A Comissão dos Direitos Humanos e Segurança Pública da Assembleia Legislativa realizou, na última sexta-feira (7), audiência pública com o objetivo de explicar o que são os direitos humanos. Representantes políticos da Região Metropolitana de Salvador (RMS) participaram do evento que, de forma semipresencial, vai percorrer todos os Territórios de Identidade da Bahia.

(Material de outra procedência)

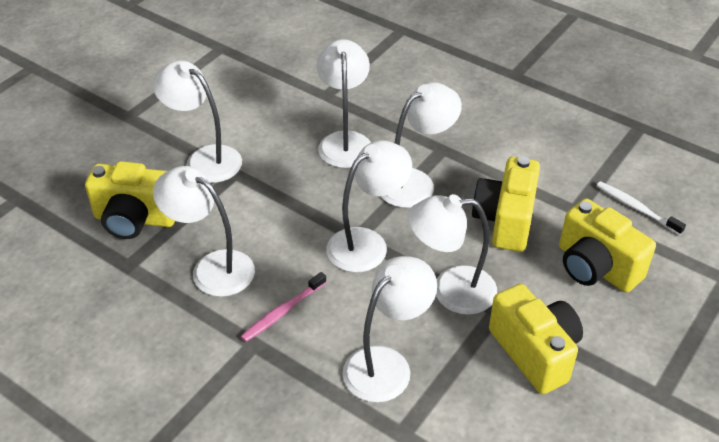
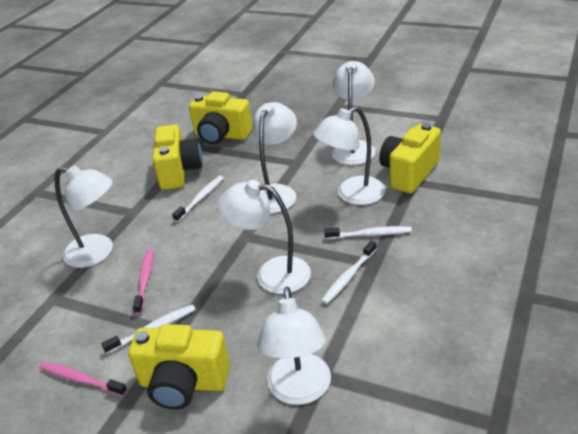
pink toothbrush: 1 -> 2
white lamp: 7 -> 6
white toothbrush: 1 -> 4

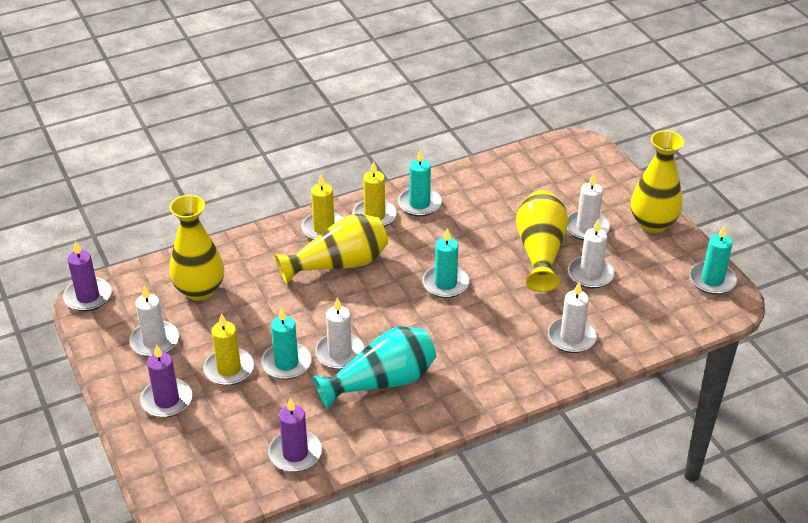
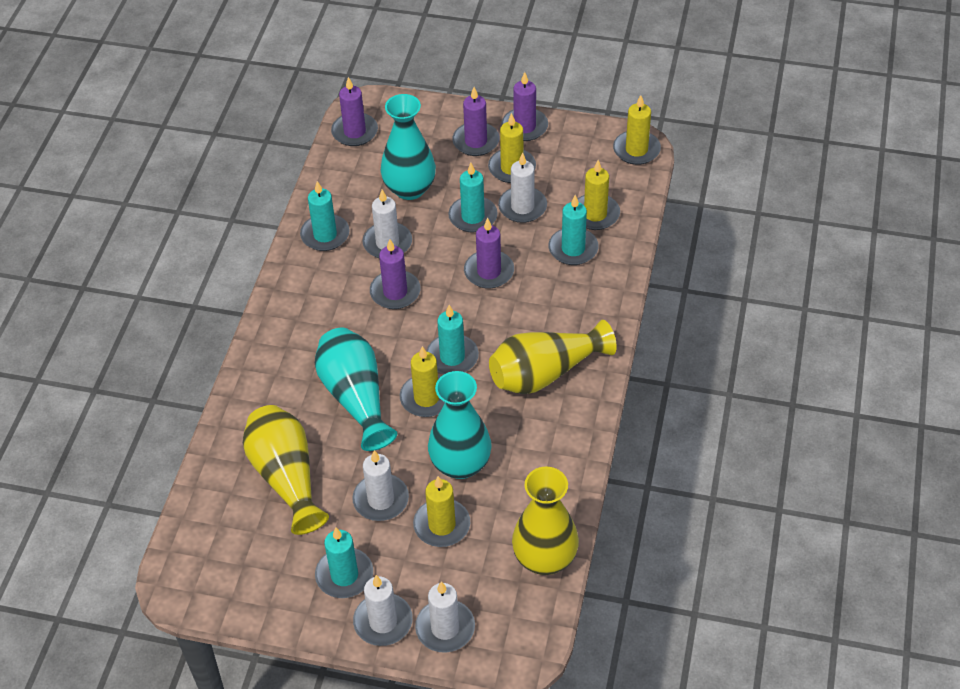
purple candle: 3 -> 5
turquoise candle: 4 -> 5
turquoise vase: 1 -> 3
yellow candle: 3 -> 5
yellow vase: 4 -> 3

Proposta pelo deputado Jacó Lula da Silva (PT), presidente da Comissão de Direitos Humanos, a audiência contou com a presença dos deputados Capitão Alden (PSL), Fátima Nunes Lula (PT), Maria del Carmen Lula (PT), Hilton Coelho (Psol), Osni Cardoso Lula da Silva (PT) e Robinson Almeida Lula (PT); Daniel Soeiro, defensor público da Bahia; Jones Carvalho, superintendente de direitos humanos; Ivoneide
Caetano; Major Denice, superintendente de prevenção à violência; Naide Brito, presidente da Câmara de Vereadores de Lauro de Freitas; Moema Gramacho, prefeita de Lauro de Freitas além de representantes de movimentos sociais e da sociedade civil.
Os assuntos mais debatidos e as maiores queixas dos participantes trataram sobre a violência policial, violência contra a população negra, a situação das comunidades quilombolas, Rio dos Macacos e Quingoma e o retorno às aulas presenciais. “A luta incansável dos direitos humanos nos desafia a cada dia”, destacou Jacó. O presidente do colegiado afirmou que as audiências públicas itinerantes têm um papel de dividir
as dores sofridas e atuar para prática de uma cultura de paz.
O defensor público Daniel Soeiro defendeu os direitos humanos como os mais básicos para ter uma vida digna. “Não há democracia se não há respeito aos direitos humanos”. Jones Carvalho disse que a violência tem sido incentivada no Brasil pelo Governo Federal e que isso está repercutindo na vida das pessoas.
Sobre as comunidades quilombolas, os moradores pedem titulação de terras, garantias de água e luz e a vacina. Moradores denunciaram a ação de milícias e de grileiros nas comunidades.
Parlamentares e sociedade civil também pediram esclarecimentos da rede de supermercados Atakarejo sobre o assassinato dos dois jovens que foram pegos em flagrantes furtando e foram entregues pela segurança do supermercado para milicianos. Os participantes da audiência concordaram que o acontecimento “foi uma barbárie”.
Dentre as sugestões levantadas durante a atividade estão a criação de conselhos de bairros envolvendo a comunidade na cultura da não-violência, criação de comissões de direitos humanos nas câmaras municipais.